Knallrote Epoxy-Lippen und großformatige Ölgemälde

Sie würden fündig werden, wenn sie denn kämen. Vor drei Monaten ist die städtische Artothek aus einem Keller in die freundlichen Räume eines ehemaligen Supermarktes umgezogen: Für eine Jahresgebühr von 60 Euro können dort Kunstfreunde oder Firmen bis zu fünf Werke gleichzeitig aus dem 2000 Arbeitenden umfassenden Bestand entleihen. Ungefähr 10 bis 15 Interessierte würden pro Woche die Artothek besuchen, sagt Edina Tallai. „Leute, die Spaß daran haben, etwas auszuprobieren“, seien das, erzählt Ina Penßler, die Leiterin des städtischen Kunstbüros. Ein Paar von der Schwäbischen Alb komme regelmäßig vorbei und fahre mit zehn Bildern wieder weg: „Die müssen ein sehr großes Haus haben.“

Die „Kisses“ betitelten knallroten Epoxy-Lippen der Stuttgarter Künstlerin Rosalie würden auch in ein kleines Badezimmer passen. Die großformatigen Ölgemälde, die anhand ausgelaugter Gesichter das harte Bauernleben anno dazumal in Bernhausen zeigen, brauchen hingegen Platz, klar. Vom Format her irgendwo dazwischen liegen die Kupferstiche von Johann Gotthard Müller, datiert von 1793: „Die Stadt Filderstadt sperrt sie nicht in den Tresor, sondern verleiht sie“, sagt Ina Penßler, die gerne bekennt, dass bei ihrer persönlichen Wandgestaltung diverse ästhetische Kriterien konkurrieren: „Ich mag zuhause kein Braun. Selbst wenn mir ein Bild gefällt: Bei diesem Rahmen – nein!“

Auf dieser Kunst könnte man auch trommeln

Städtische Bedienstete gehören zu den Hauptnutzern des Artothek-Bestandes, der größtenteils in den Achtzigerjahren angekauft worden ist, als unter dem Ministerpräsidenten Lothar Späth das Kunstgeld stetig floss. Viele lokale und regionale Künstler wurden unterstützt, Siebdrucke wurden als Dauerleihgaben beigesteuert, aber auch einiges Internationales, etwa Monochromes des spanischen Malers Eduardo Arroyo, wurde inzwischen alphabetisch in die Regale der Artothek einsortiert.
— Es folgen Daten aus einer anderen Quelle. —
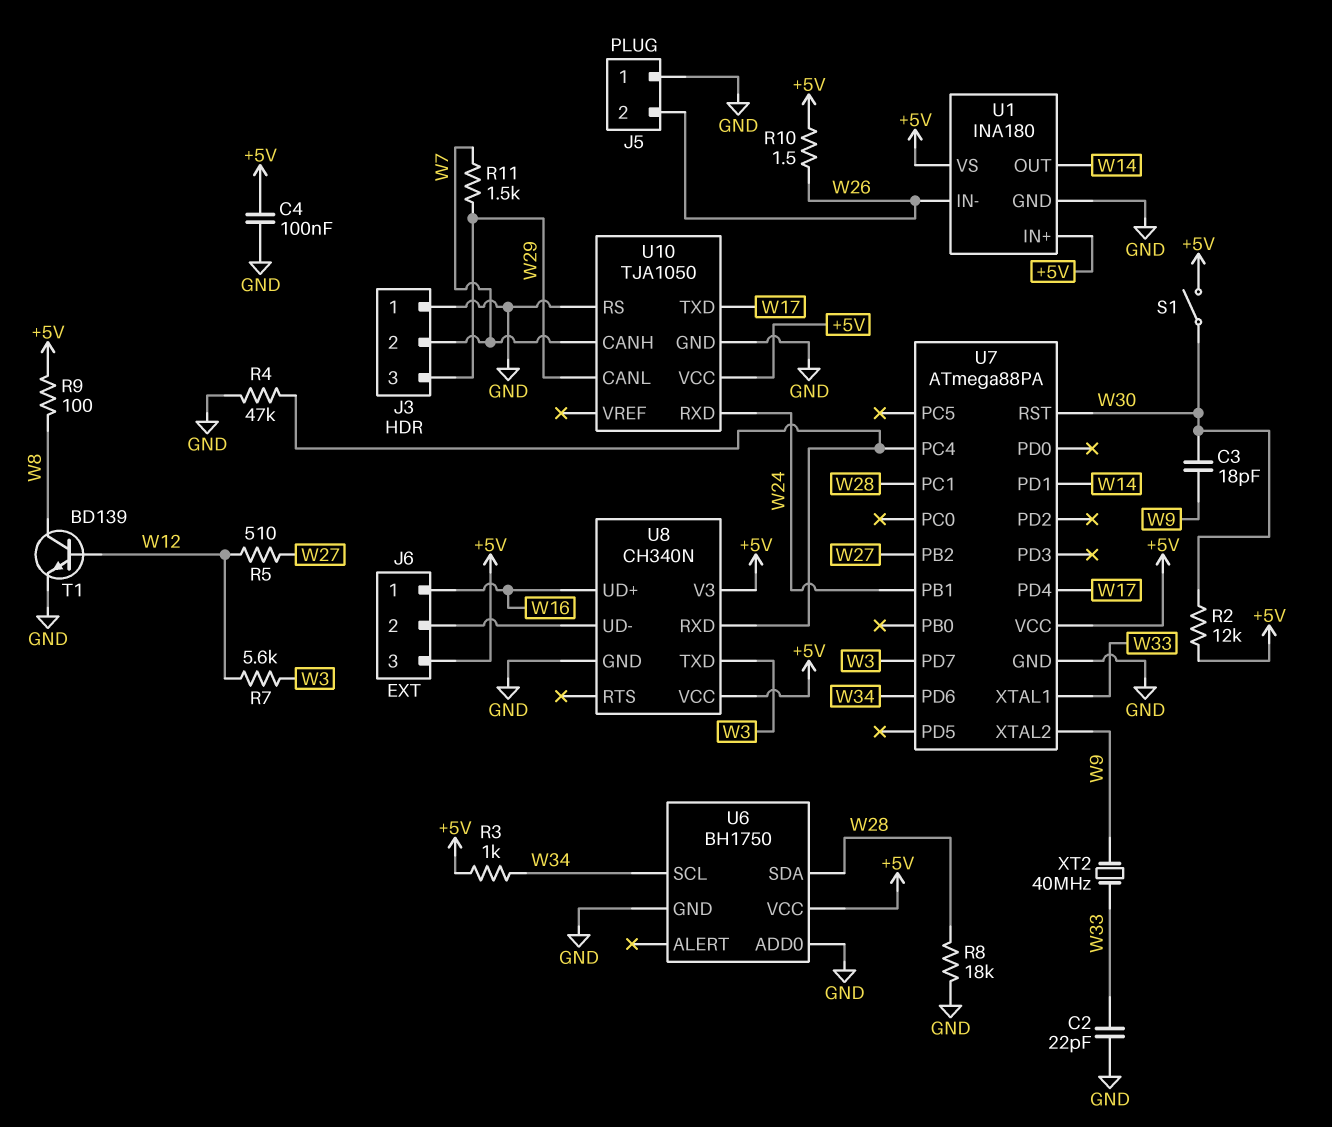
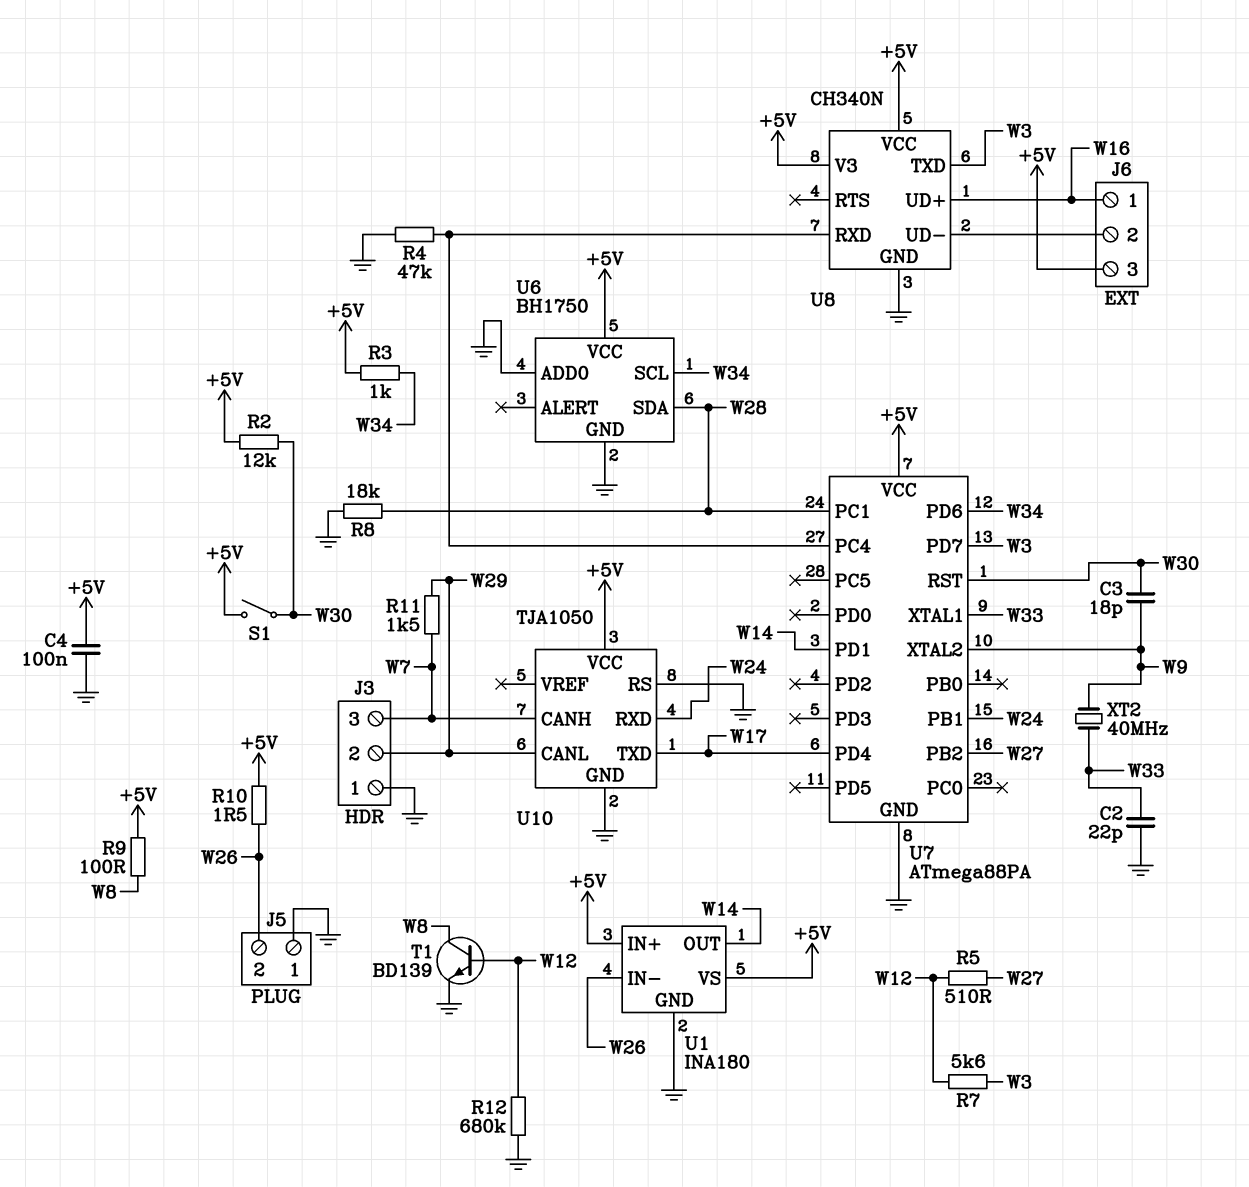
J3 pin 2: W7 -> W29
J3 pin 3: W29 -> W7
R12: none -> 680k (GND, W12)

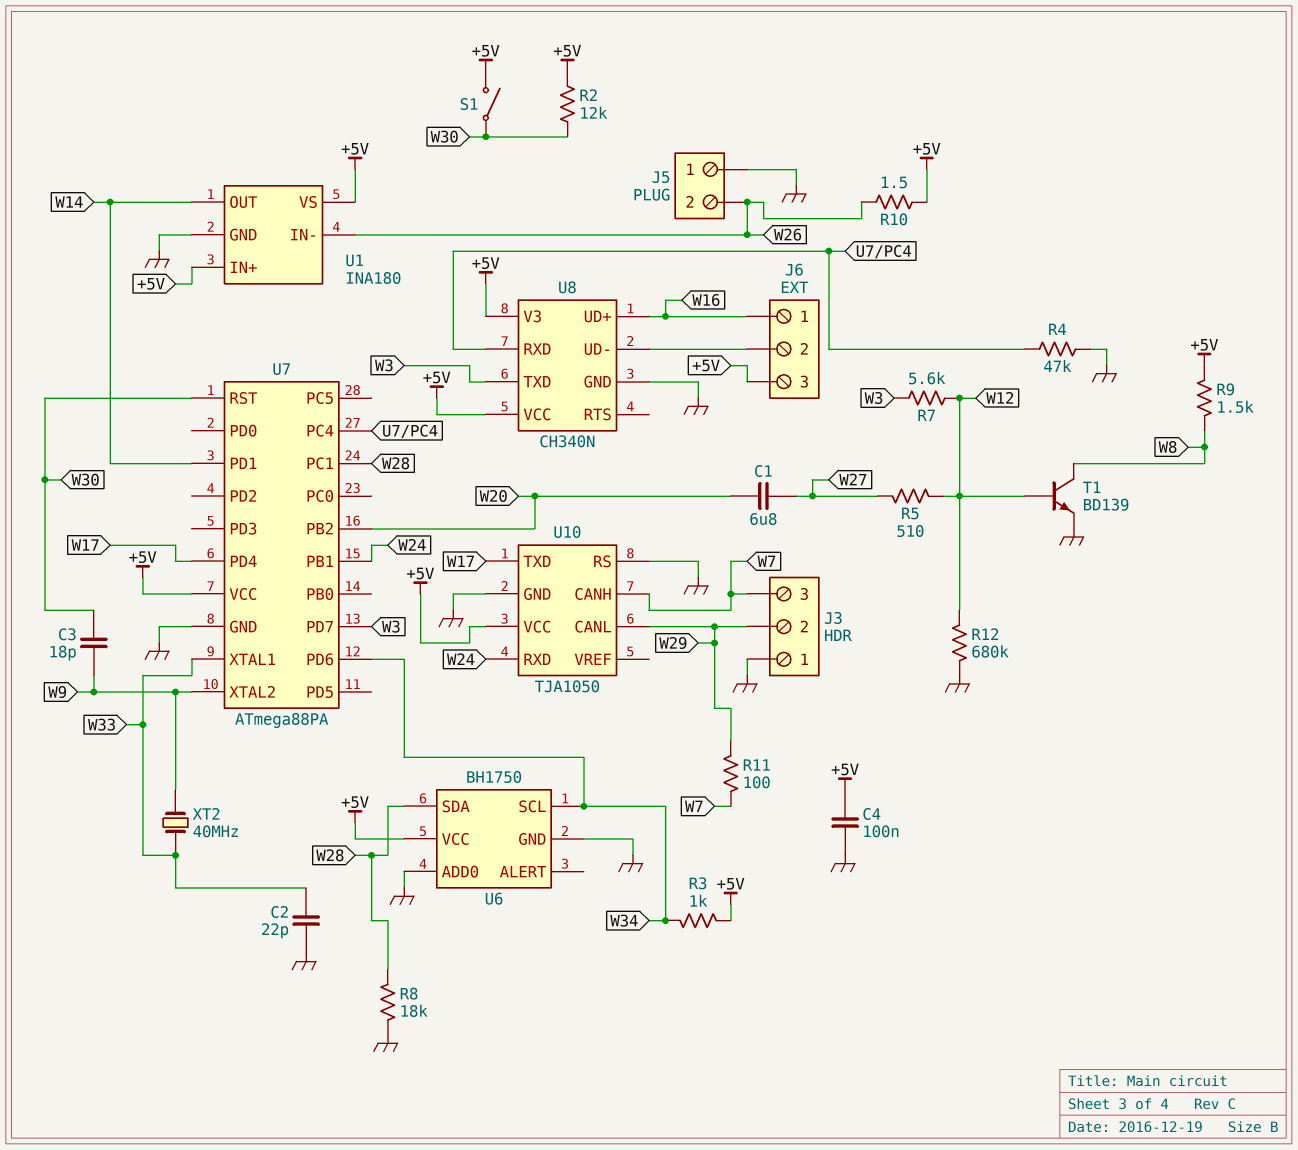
C1: none -> 6.8uF (W20, W27)
R9: 100 (+5V, W8) -> 1.5k (+5V, W8)
R11: 1.5k (W7, W29) -> 100 (W7, W29)
U7 pin PB2: W27 -> W20

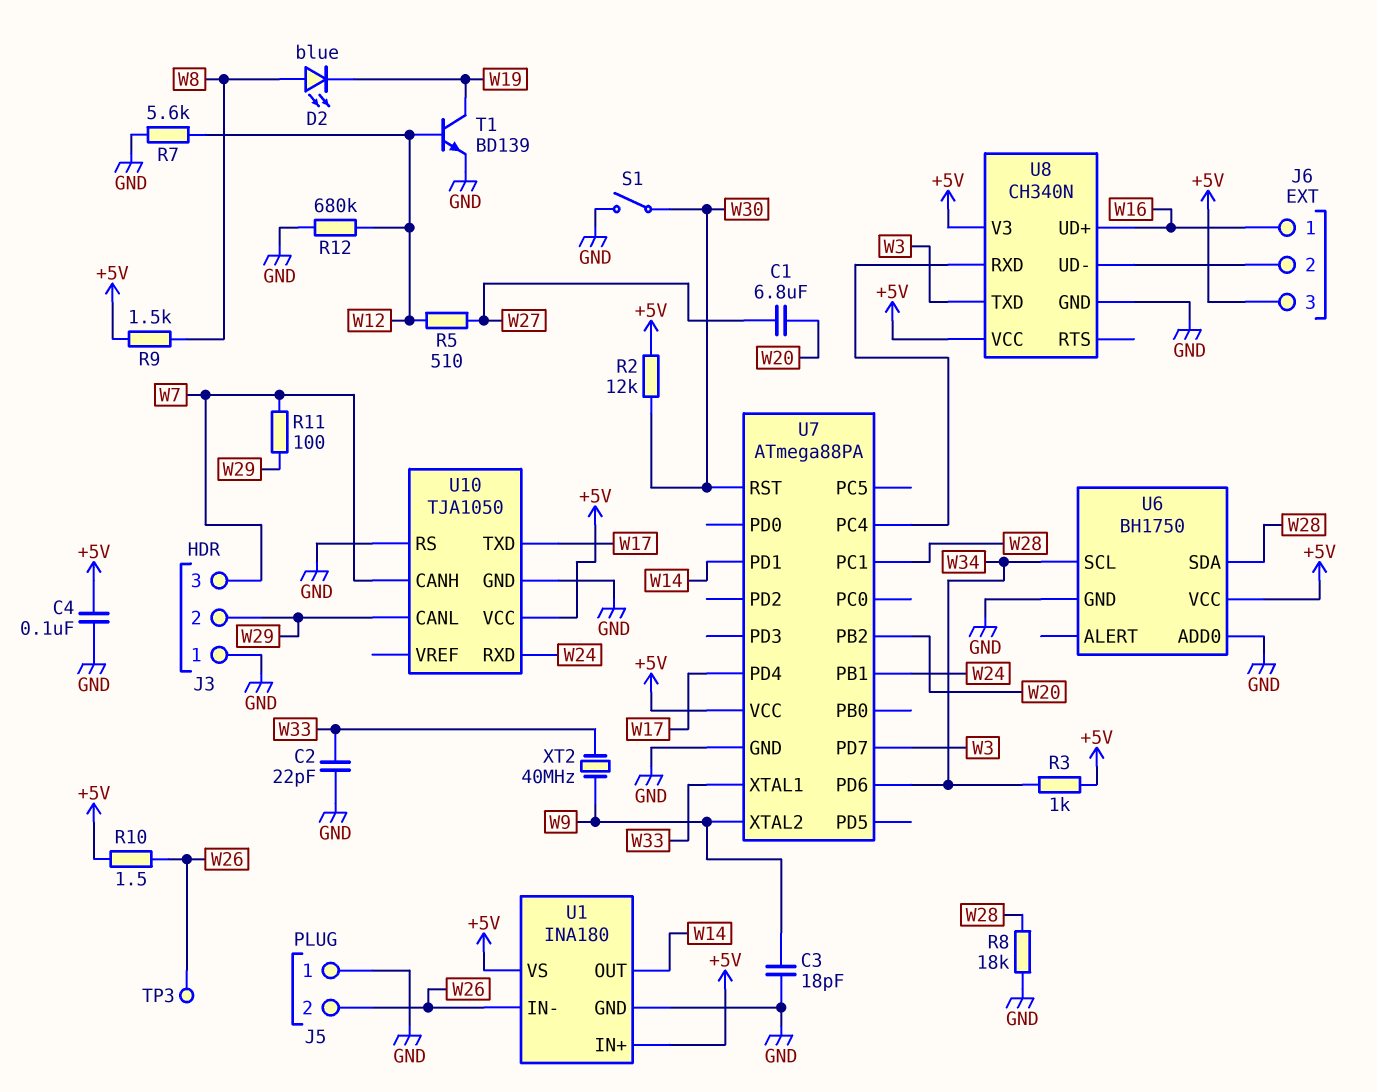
C3: 18pF (W9, W30) -> 18pF (GND, W9)
D2: none -> LED blue (A W8, K W19)
R4: 47k (GND, U7/PC4) -> none
R7: 5.6k (W3, W12) -> 5.6k (GND, W12)
S1: switch (+5V, W30) -> switch (GND, W30)
T1: NPN BD139 (B W12, C W8, E GND) -> NPN BD139 (B W12, C W19, E GND)
TP3: none -> test point (W26)

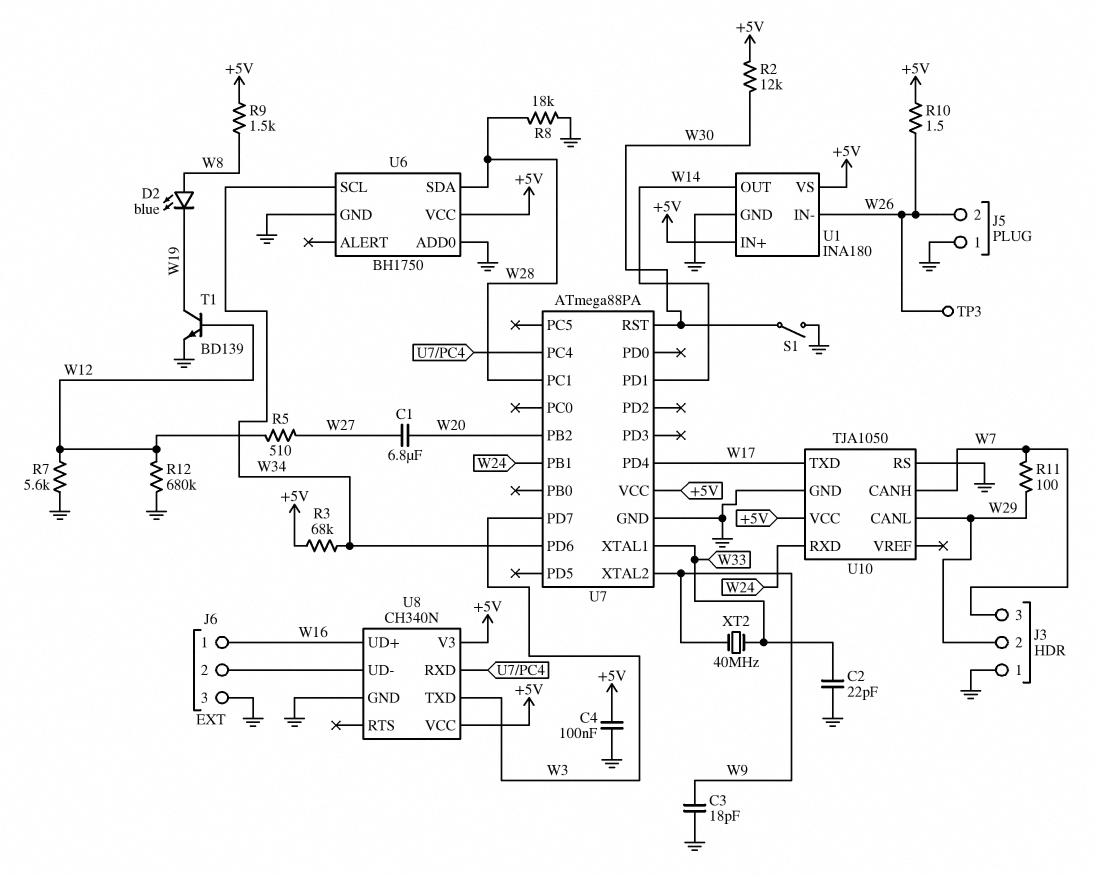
J6 pin 3: +5V -> GND
R3: 1k (+5V, W34) -> 68k (+5V, W34)

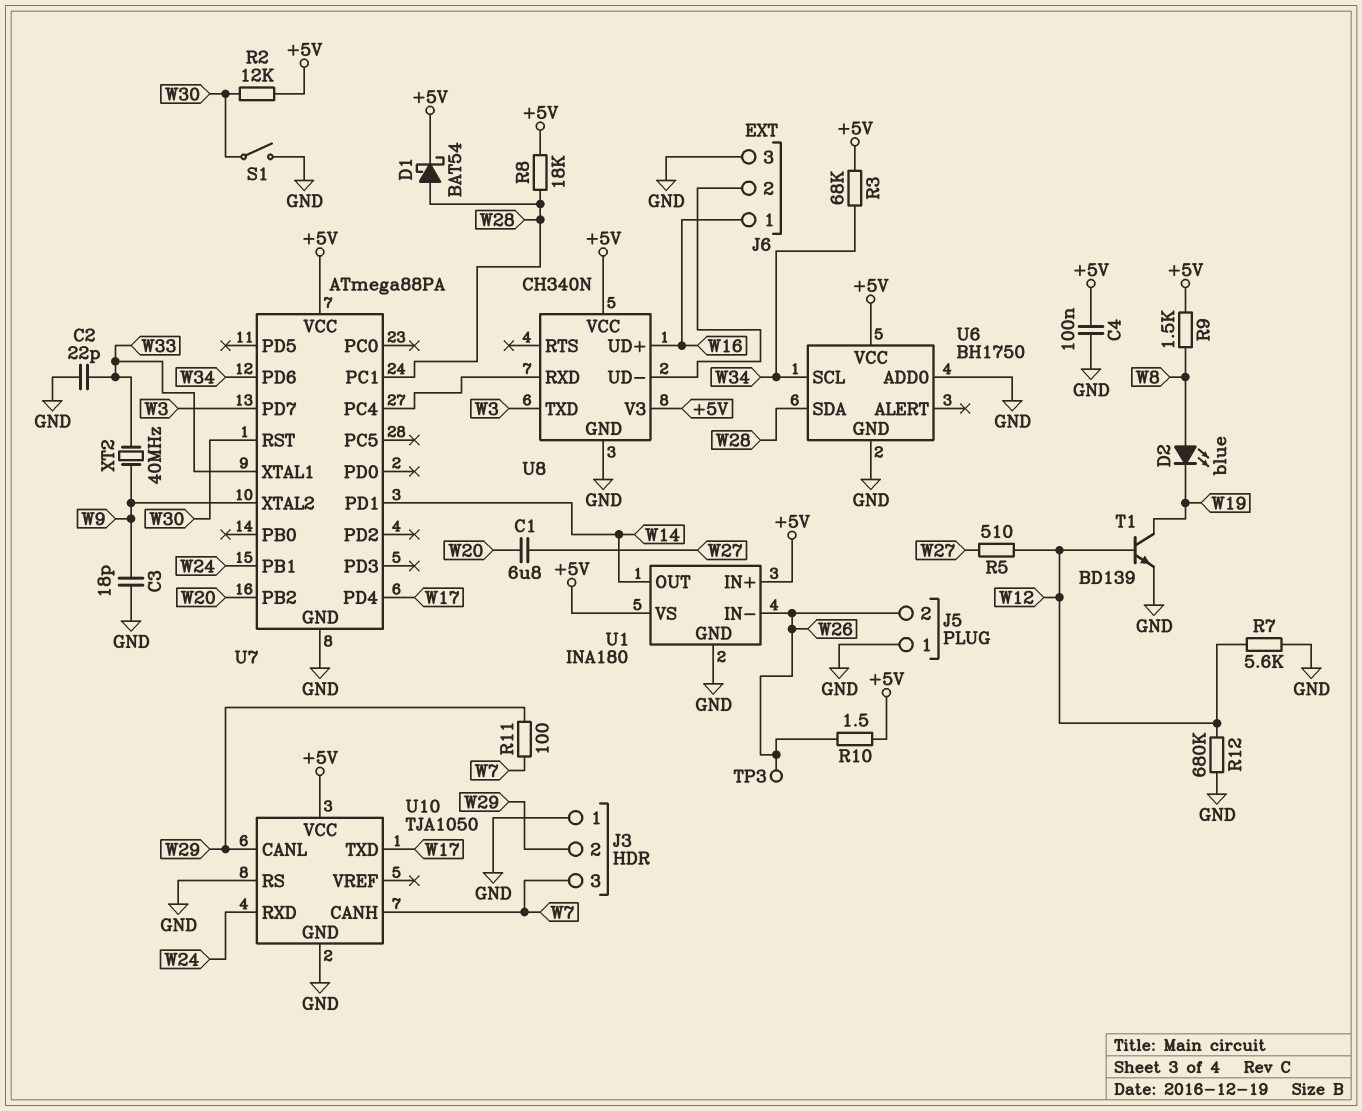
D1: none -> schottky BAT54 (A W28, K +5V)
R8: 18k (GND, W28) -> 18k (+5V, W28)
Auf ihnen thronen im Zentrum der Artothek zwei knallbunte Kuben, die sich auch als Trommeln nutzen lassen, wobei sicherheitshalber zu prüfen wäre, wie im ungestümen Schadensfall die private Haftpflichtversicherung reagiert, zu der Ina Penßler vor der Ausleihe rät.

Hency Arevalo-Silva rät indes zur Raum-Kunst-Balance, während er weiter am Katalog arbeitet. Ein Paar mittleren Alters würde sich unterdessen gerne mal umschauen, hat aber das Handy samt Impfnachweis zu Hause vergessen und darf deshalb nicht bleiben.

Paare seien sich bei der Kunstauswahl meistens einig, sagt Edina Tallai.

Die Artothek in Filderstadt-Sielmingen, Sielminger Hauptstraße 46, hat donnerstags und freitags von 15 bis 19 Uhr und samstags von 10 bis 14 Uhr geöffnet.